For the past few weeks, Guglielmi has been tweeting about the number of people the department arrested for gun violations over the previous weekend—and including details about how many of them had already returned to the streets thanks to recognizance and low bonds.

“We are merely reporting court outcomes, but stopping short of taking any position as that is the justice system,” Guglielmi tweeted Thursday. “It's the public that needs to take a position.”

CWBChicago has been reporting “affordable bail” details for violent and gun offenders for years. Now, inspired by Guglielmi, we’re going to go a step further and let you pretend to be the judge.

It’s a new series that we’re calling, “You Be The Judge.”

We’ll give you the allegations that prosecutors laid out in court. We’ll give you the accused person’s criminal background. Then, see how close you can come to guessing the actual bail that was set in the case by a Cook County Judge.

Here’s our first case:

Davonte McKay is 27-years-old.

Police in the Austin neighborhood said they were at a loud party disturbance in the street last Wednesday night when one officer allegedly saw a black object sticking out of McKay’s waistband. McKay spotted the officers’ car and started stuffing the object deeper into his pants, according to the police.

McKay reportedly did not respond when officers asked if he had a gun. Instead, he began reaching into the right side of his pants, police said.

One of the cops stopped him from doing that and then noticed an L-shaped bulge on McKay’s right thigh that turned out to be a loaded 40-caliber handgun, according to the arrest report.

Prosecutors charged McKay with one felony count of unlawful possession of a firearm by a felon.

Here are some details for your consideration, based on court files:

McKay was sentenced to four years for robbery in 2008; two years for aggravated unlawful use of a weapon (firearm) in 2010; seven years for being a felon in possession of a weapon (firearm) in 2012; and three years for possession of fentanyl in 2016.

Davonte McKay | CPD
McKay has never failed to appear for a court date. The court’s Pre-trial Services Division recommended that he be put on electronic monitoring if he’s released.
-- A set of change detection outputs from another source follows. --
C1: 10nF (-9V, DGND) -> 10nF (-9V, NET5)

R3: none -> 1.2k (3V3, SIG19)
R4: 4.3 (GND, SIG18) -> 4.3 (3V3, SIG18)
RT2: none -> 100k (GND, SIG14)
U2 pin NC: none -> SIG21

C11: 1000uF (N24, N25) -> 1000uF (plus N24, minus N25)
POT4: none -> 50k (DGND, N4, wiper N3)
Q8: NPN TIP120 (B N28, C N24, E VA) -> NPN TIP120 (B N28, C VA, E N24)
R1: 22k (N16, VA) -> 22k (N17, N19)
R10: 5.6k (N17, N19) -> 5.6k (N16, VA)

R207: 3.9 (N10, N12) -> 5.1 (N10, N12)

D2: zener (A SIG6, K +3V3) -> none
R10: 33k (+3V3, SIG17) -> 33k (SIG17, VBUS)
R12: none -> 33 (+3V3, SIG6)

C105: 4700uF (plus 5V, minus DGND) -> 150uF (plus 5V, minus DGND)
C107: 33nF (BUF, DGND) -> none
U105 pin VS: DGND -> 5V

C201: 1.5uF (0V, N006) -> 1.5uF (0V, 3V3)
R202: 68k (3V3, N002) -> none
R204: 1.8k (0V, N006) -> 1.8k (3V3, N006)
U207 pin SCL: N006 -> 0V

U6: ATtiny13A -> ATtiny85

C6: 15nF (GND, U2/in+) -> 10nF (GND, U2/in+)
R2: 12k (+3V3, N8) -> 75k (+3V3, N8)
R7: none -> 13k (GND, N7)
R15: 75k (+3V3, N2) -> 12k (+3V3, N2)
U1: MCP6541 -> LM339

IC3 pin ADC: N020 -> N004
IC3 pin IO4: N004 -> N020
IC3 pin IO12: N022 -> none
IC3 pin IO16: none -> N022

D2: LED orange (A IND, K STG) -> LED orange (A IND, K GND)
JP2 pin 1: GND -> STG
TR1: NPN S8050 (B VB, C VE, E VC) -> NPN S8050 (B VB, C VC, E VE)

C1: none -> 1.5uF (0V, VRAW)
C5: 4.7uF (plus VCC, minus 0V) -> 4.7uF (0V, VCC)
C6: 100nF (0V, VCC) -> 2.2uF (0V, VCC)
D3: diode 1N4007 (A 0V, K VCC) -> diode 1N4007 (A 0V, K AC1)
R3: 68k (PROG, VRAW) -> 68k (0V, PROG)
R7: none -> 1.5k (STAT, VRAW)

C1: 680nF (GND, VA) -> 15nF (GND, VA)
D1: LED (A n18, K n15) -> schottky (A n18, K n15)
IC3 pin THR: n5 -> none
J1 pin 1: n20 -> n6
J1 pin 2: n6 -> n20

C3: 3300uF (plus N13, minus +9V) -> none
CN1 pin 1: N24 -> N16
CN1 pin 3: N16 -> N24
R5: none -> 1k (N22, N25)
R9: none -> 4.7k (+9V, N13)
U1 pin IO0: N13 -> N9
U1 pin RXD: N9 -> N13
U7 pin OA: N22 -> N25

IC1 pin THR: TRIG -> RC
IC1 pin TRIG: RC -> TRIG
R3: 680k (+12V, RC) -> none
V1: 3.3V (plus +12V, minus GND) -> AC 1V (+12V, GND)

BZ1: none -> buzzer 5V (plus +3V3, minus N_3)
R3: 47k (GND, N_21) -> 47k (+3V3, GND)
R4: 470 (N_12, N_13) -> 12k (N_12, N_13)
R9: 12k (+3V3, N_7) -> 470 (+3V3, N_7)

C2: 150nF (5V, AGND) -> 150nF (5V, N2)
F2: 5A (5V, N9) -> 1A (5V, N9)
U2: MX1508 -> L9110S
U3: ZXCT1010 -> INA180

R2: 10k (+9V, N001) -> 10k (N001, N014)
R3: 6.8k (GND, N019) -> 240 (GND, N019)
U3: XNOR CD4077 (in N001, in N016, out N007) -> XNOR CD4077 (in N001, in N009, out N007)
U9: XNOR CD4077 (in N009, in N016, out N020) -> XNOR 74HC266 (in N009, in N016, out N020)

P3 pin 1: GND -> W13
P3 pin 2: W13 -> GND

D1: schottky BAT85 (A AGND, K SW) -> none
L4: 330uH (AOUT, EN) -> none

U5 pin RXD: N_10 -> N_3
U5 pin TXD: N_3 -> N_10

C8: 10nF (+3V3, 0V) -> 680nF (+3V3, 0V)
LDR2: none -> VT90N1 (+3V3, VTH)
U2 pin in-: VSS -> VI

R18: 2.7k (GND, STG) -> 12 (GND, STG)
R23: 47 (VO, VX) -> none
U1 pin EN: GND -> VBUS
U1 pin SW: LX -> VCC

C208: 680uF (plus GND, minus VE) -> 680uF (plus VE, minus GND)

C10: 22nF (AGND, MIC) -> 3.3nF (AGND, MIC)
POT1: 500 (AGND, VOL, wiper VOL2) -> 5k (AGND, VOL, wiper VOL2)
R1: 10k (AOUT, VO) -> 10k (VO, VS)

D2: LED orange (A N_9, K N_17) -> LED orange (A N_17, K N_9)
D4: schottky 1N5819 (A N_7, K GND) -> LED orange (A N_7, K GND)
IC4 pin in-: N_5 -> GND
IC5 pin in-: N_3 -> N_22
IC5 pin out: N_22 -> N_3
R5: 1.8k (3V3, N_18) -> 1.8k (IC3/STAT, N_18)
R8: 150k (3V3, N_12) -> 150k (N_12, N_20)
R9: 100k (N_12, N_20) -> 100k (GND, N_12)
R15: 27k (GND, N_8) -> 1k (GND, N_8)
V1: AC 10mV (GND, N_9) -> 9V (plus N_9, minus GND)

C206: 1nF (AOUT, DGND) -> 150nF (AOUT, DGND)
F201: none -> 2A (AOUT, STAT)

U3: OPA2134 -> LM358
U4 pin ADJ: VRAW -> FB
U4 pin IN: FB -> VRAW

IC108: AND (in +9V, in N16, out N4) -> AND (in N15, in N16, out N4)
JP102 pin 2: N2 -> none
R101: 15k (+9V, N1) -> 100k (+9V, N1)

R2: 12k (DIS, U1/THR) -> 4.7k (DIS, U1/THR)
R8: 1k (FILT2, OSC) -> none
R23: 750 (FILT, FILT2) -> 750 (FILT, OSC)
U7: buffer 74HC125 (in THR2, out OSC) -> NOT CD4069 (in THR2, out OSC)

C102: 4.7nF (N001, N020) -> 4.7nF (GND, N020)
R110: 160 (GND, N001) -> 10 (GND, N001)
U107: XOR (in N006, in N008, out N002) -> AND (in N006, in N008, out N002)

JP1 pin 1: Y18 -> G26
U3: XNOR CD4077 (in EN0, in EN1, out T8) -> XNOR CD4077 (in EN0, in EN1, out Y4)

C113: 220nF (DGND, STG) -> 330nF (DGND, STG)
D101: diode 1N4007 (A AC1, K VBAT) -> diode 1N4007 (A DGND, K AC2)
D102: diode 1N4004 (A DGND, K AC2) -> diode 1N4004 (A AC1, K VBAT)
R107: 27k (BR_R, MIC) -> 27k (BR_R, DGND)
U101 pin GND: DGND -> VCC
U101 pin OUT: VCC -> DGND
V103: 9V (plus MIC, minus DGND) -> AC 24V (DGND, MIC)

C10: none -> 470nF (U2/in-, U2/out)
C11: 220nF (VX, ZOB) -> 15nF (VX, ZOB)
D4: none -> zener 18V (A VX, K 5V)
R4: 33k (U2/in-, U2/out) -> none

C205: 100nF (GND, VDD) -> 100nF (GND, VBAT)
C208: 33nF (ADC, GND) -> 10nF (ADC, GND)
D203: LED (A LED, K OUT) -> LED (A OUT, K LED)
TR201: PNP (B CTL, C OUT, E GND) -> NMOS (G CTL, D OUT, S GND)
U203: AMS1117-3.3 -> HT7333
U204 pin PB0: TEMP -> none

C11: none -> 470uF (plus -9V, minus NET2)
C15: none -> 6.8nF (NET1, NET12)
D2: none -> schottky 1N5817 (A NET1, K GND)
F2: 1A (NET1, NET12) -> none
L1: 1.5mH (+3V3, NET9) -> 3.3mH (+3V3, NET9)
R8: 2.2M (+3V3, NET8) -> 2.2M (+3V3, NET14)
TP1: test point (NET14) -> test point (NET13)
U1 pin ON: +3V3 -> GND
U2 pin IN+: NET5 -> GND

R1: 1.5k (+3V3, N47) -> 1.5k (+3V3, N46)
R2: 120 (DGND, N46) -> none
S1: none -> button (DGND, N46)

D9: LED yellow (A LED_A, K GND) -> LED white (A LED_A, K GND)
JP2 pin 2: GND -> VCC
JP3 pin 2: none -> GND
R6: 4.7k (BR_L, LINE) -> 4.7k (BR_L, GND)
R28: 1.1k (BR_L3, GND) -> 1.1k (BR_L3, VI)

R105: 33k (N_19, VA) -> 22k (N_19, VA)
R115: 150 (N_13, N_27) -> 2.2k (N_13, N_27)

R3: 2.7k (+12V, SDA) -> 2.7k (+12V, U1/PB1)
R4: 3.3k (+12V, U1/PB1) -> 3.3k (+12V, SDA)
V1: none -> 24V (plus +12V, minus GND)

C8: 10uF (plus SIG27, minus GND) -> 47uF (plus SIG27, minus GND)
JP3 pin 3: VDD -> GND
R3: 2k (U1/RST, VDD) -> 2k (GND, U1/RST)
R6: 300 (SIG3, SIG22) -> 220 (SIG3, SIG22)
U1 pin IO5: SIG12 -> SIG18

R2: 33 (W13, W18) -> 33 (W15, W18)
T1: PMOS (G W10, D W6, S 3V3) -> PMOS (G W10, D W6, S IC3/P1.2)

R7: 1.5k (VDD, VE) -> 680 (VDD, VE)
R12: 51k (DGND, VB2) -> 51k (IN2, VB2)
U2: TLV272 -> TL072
He and his family say they have zero cash available for bail.

OK. You be the judge. How much should McKay be required to put down to secure his freedom and ensure that he will return for his court dates while not putting the community at undue risk? Keep that number in mind while we tell you what actually happened:

Judge Arthur Willis handled McKay’s bail hearing last week.

Will Lee, a Chicago Tribune reporter who regularly live tweets from weekend bond court, has told his followers that Willis frequently states his personal rule of thumb for setting bail in gun cases: “He’s inclined to give [a recognizance bond] for a gun charge ONLY if the person lacks a criminal background and if they work consistently,” Lee tweeted on Sunday. “For the second gun case, they’ll receive a cash bond and for the third, no bail.”

For McKay, who has two gun convictions and a robbery conviction, Willis set bail at….$5,000. McKay will need to put down a 10% deposit of $500 to go free.  Willis also ordered him to go on electronic monitoring if he is released.

Some details that Willis did not know:
• McKay’s 2008 robbery conviction involved an armed carjacking. Prosecutors reduced the charge to “ordinary” robbery as part of a plea deal.
• In 2012, McKay’s second gun case also included allegations that he fired the weapon. Prosecutors dropped the weapon discharge count and seven other weapons charges in a plea deal.
• The 2016 drug possession charge started as allegations of manufacture-delivery of fentanyl, but, again, prosecutors pleaded that down to possession.